# Hair Algae Problem



## Paks (11 Mar 2015)

2.5gals Tank
7hrs photoperiod(t5 8watts)
50% WC after 2weeks, used water from water refilling station(RO WATER)
17 days old tank.
No Ferts and Co2
Hang-on Filter Jebo501, ordinary media filter
Flora: hygro green and sunset, rotala green, bacopa and ludwigia.
Fauna: 7pcs zebra pink
Feeding: 2 times a day 8pellets (crushed) of ordinary fish food.
Substrate: Baked Soil + River sand






Aside from manual removal, any tips in removing this algae ? TIA


----------



## Henry (11 Mar 2015)

Start adding ferts and CO2, or reduce your light. Your bioload is high for a small tank too.


----------



## ian_m (11 Mar 2015)

That is a lot of light, over 2Watts/gallon so well into high tech light region.
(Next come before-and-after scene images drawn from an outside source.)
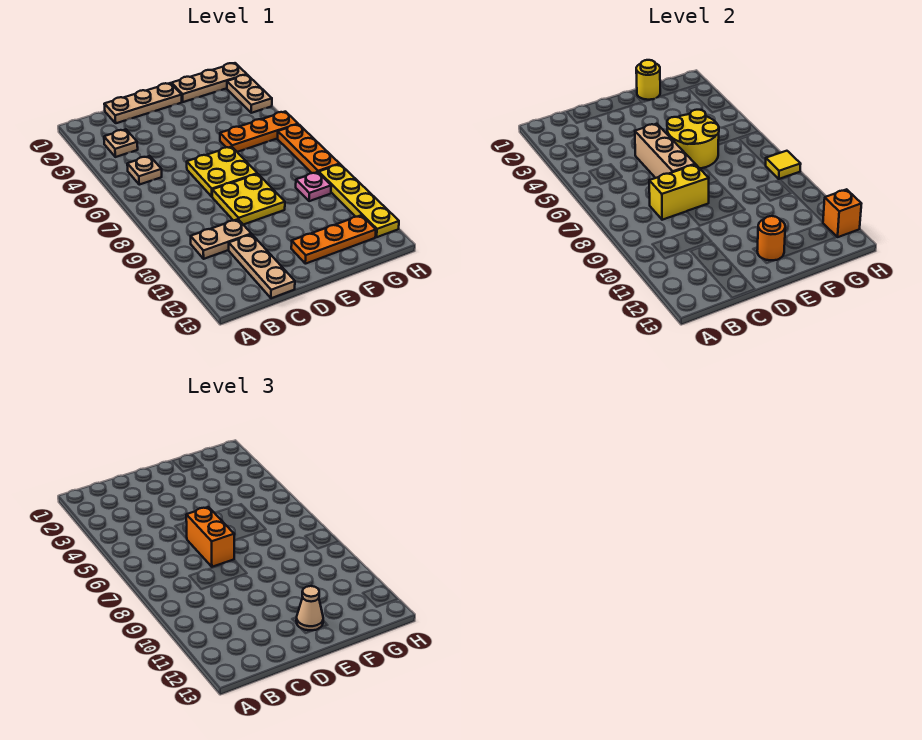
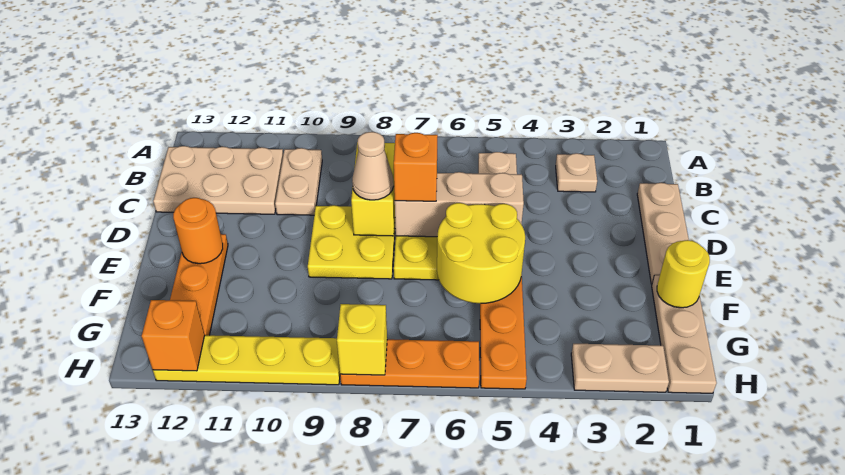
tan plate C11:C13 level 1 -> tan plate B11:C13 level 1
orange brick D6:D7 level 3 -> orange brick D7 level 3
tan cone E12 level 3 -> tan cone D8 level 3
pink plate G9 level 1 -> none
yellow tile H8 level 2 -> yellow brick H8 level 2

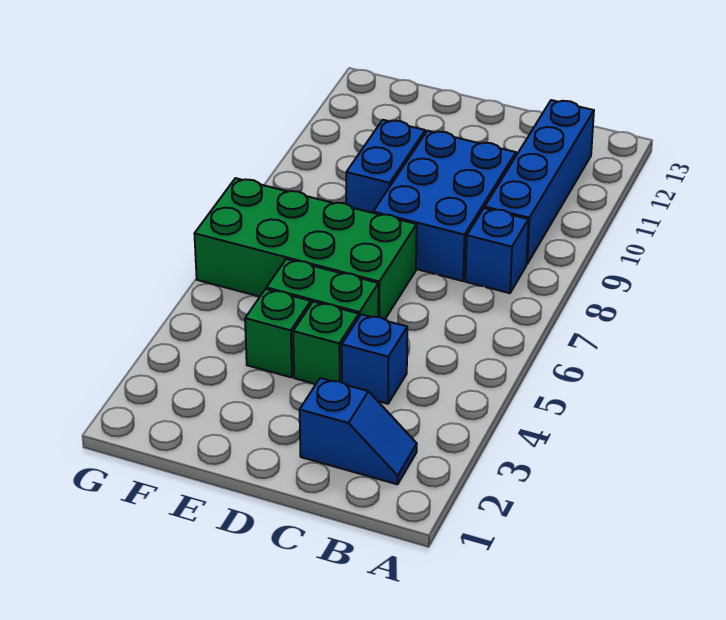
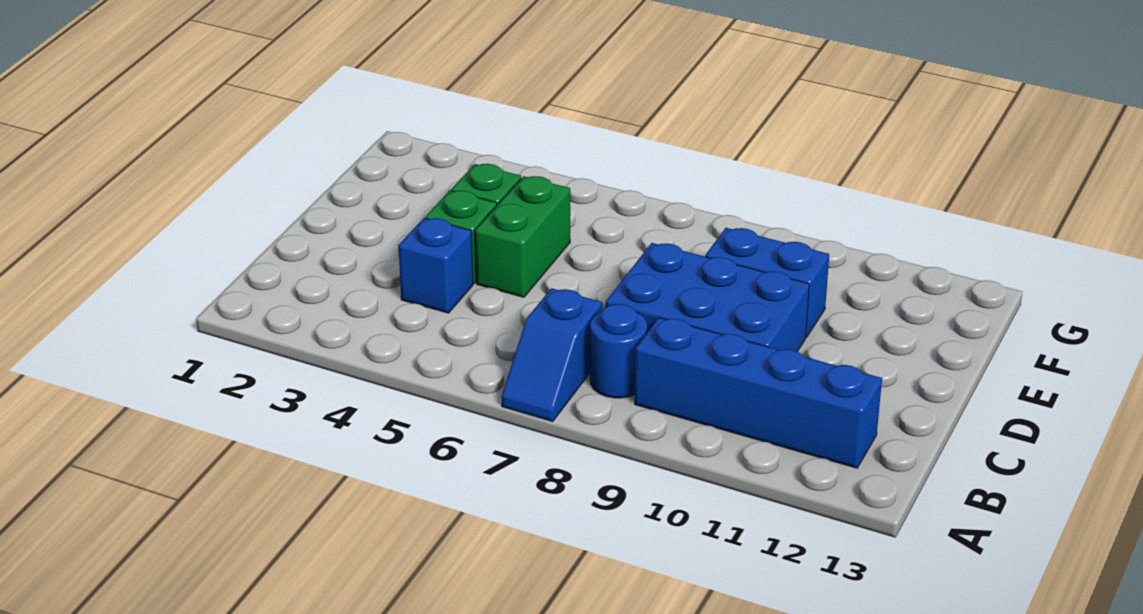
blue slope B2:C2 level 1 top C -> blue slope A7:B7 level 1 top B
blue brick B8 level 1 -> blue round brick B8 level 1
green brick D6:G7 level 1 -> none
That amount of light, along with no fertilisers and no carbon source is killing the plants, leaching organics into the water feeding the algae.

Also why are you using RO water, unless you 100% are sure of what you are doing, that can lead to yet more issues. RO water must be re-mineralised before use.

The way forward is:
- Remove as much of the algae as possible, tooth brush works well.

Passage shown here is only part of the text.